A extrema direita está entre nós e já falávamos nos tempos de eleição que não bastaria eleger Lula. O fascismo está aqui, com deputados, senadores e governadores escroques, muitos com professores como alvos de julgamento, menosprezando o seu papel. Foram eleitos pela população que não compreende a correlação entre seu voto e o fomento do ódio social. São os primeiros a sugerir o clichê da redução da maioridade penal e, se pudessem, implantariam a pena de morte. 

Esse jogo de violência gratuita coopta cada vez mais jovens, numa atroz competição. Marca-se a data para eliminar alguém e ser ovacionado virtualmente. O alerta vem sendo dado por profissionais da educação há algum tempo, como mostrou esse relatório. O documento, elaborado por pesquisadores da área e entregue em dezembro ao governo de transição, revela que, desde o início dos anos 2000, já houve 16 ataques em escolas, dos quais quatro aconteceram no segundo semestre do ano passado. Todos com armas trazidas de casa.
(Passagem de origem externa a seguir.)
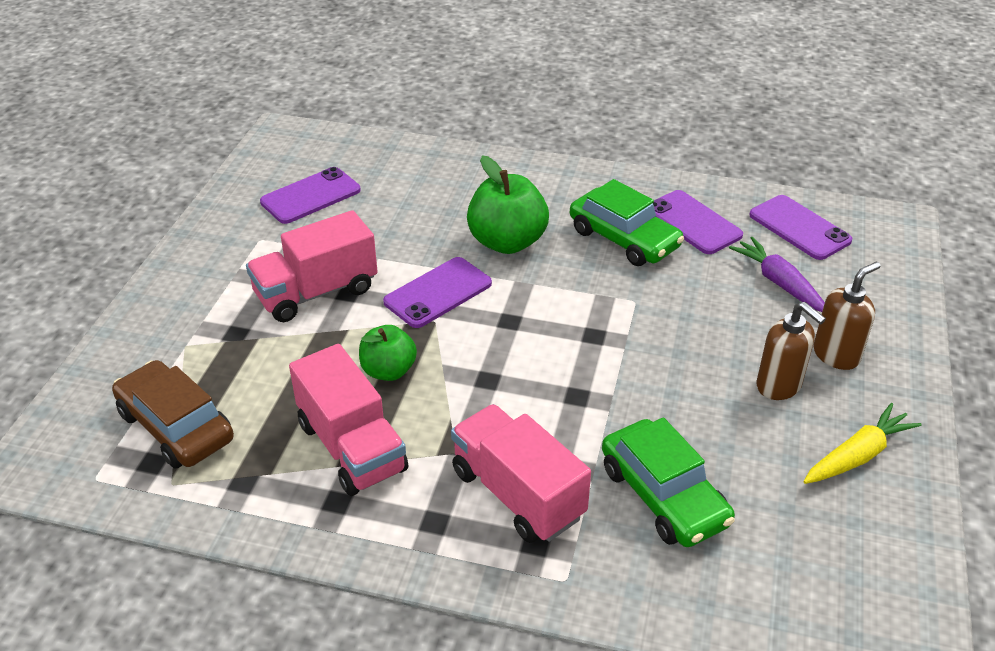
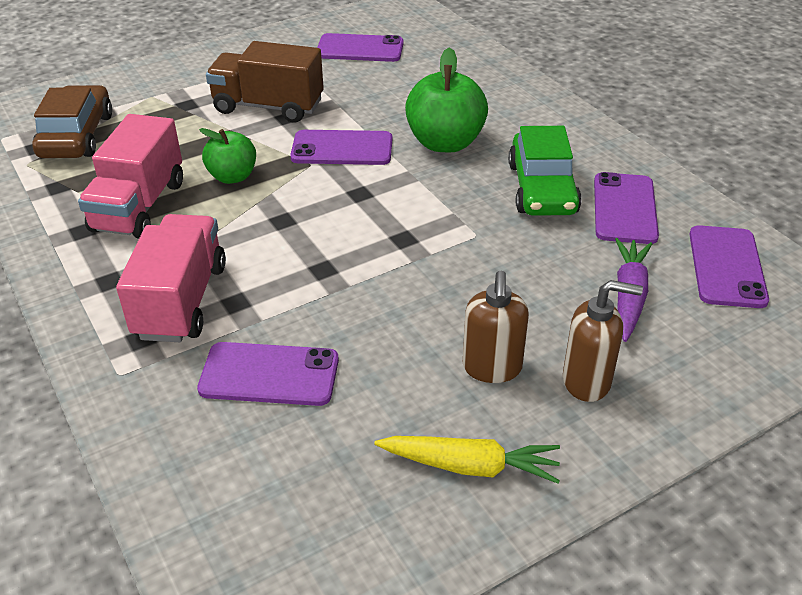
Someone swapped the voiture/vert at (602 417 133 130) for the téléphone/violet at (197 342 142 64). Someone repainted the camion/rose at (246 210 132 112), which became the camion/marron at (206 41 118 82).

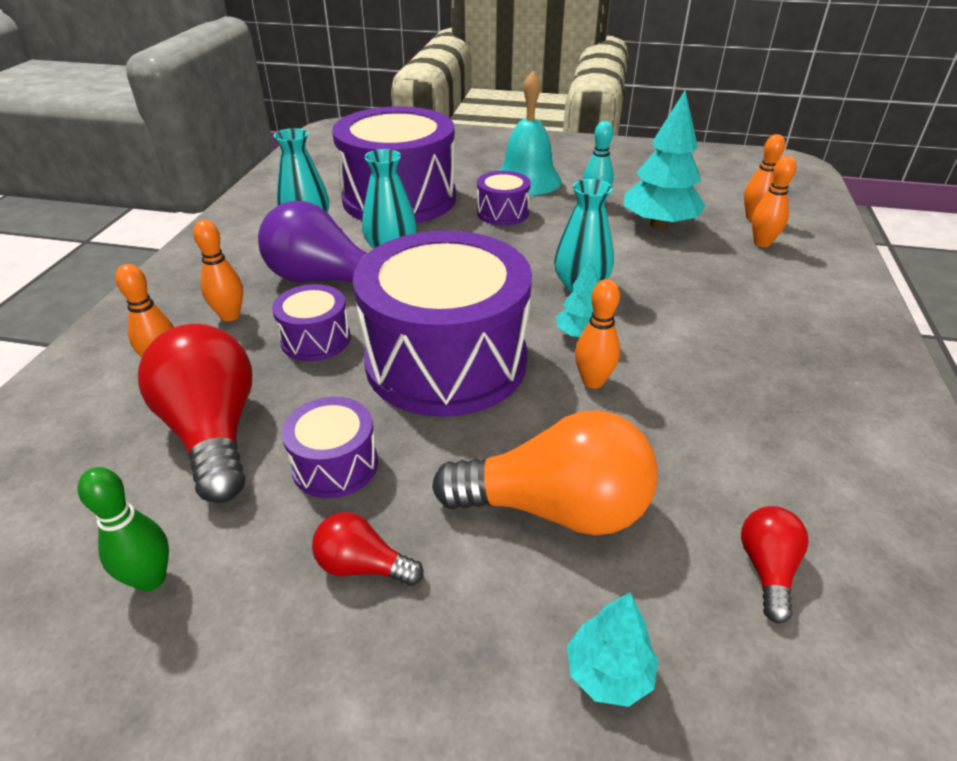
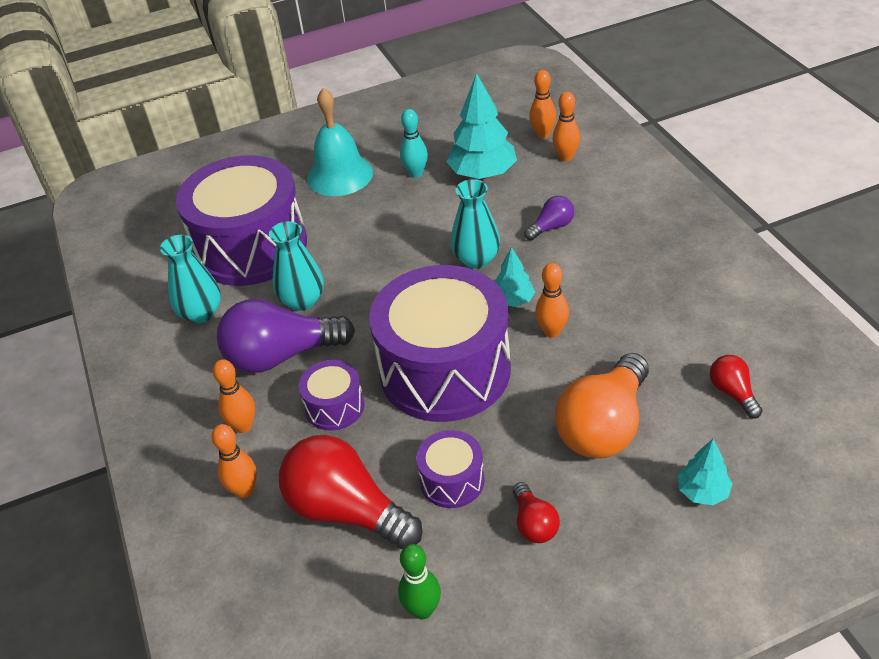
Someone rotated the ampoule/rouge at (312 512 112 74) by 90 degrees counterclockwise. Someone put down the ampoule/violet at (524 196 50 44). Someone rotated the ampoule/orange at (432 410 226 125) by 150 degrees clockwise. Someone took away the tambour/violet at (477 171 54 54).

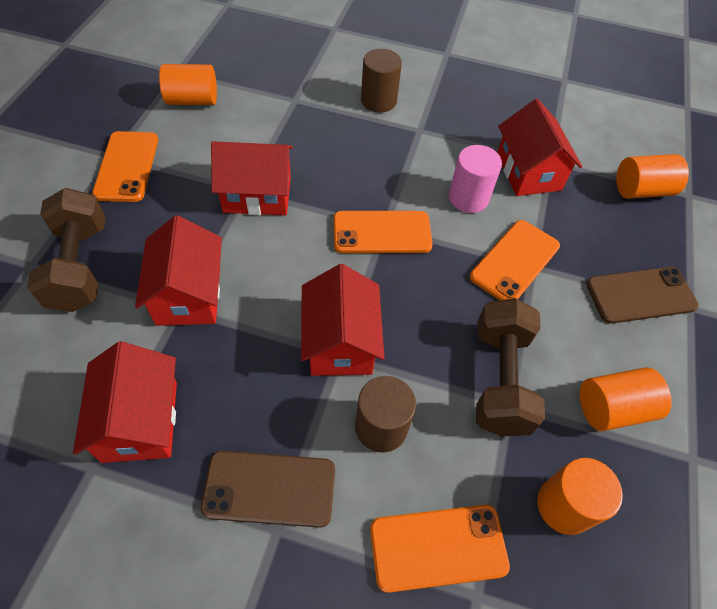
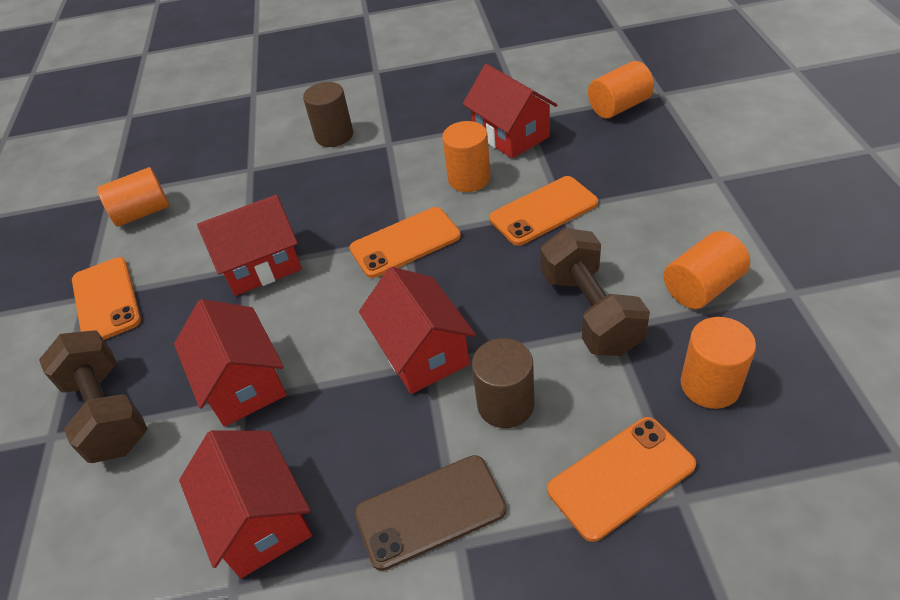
Someone repainted the cylindre/rose at (449 145 53 68), which became the cylindre/orange at (442 121 49 71). Someone rotated the téléphone/orange at (470 220 90 80) by 45 degrees clockwise. Someone took away the téléphone/marron at (586 267 113 57).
‘Dos anos 2000 até dezembro, houve 16 massacres em escolas – quatro no segundo semestre do ano passado’.

A sensação é de enxugar gelo. Estamos tendo uma conversa parecida com a que houve em setembro, depois dos ataques a duas escolas em Aracruz, no Espírito Santo. Foram quatro mortes causadas por cegos aprendizes da cultura assassina dos Estados Unidos, que soma incontáveis crimes escolares – o último em Nashville, poucas horas depois de a professora Elisabete Tenreiro ser assassinada, quando uma mulher com uma arma e dois rifles entrou na Covenant School e matou três crianças e três funcionários. Segundo o New York Times, é o 13° ataque a escolas neste ano, e ainda estamos em abril.

No Brasil, os episódios começam a se tornar recorrentes, e o alarme está tocando desesperadamente. Não é só uma professora que morre, é também a nossa sensibilidade para enxergar crianças e jovens que se sentem inadequados e sem perspectivas, esponjas da nossa incapacidade de respeitar diferenças e de alcançar a dor de crescimento num país tão desigual. 

Crescer dói, e essa dor só faz sentido se acontecer para o parto do novo, como me disse o sábio jornalista Juan Arias do alto de seus 90 anos. Para nascer um país menos desumano. Não cuidamos dos velhos, não estamos cuidando das crianças, valorizamos bezerros de ouro que berram para impor autoridade. 

É tempo de coragem para acolher novas perspectivas. Para sair da era do conhecimento, da era do consumo, para a era do afeto. Só vamos crescer de verdade com ela, que por ora é só uma semente e precisa germinar. Os protestos de 2013 tinham a valorização da educação e dos professores como um dos poucos consensos. Passada uma década, ela precisa acontecer de fato.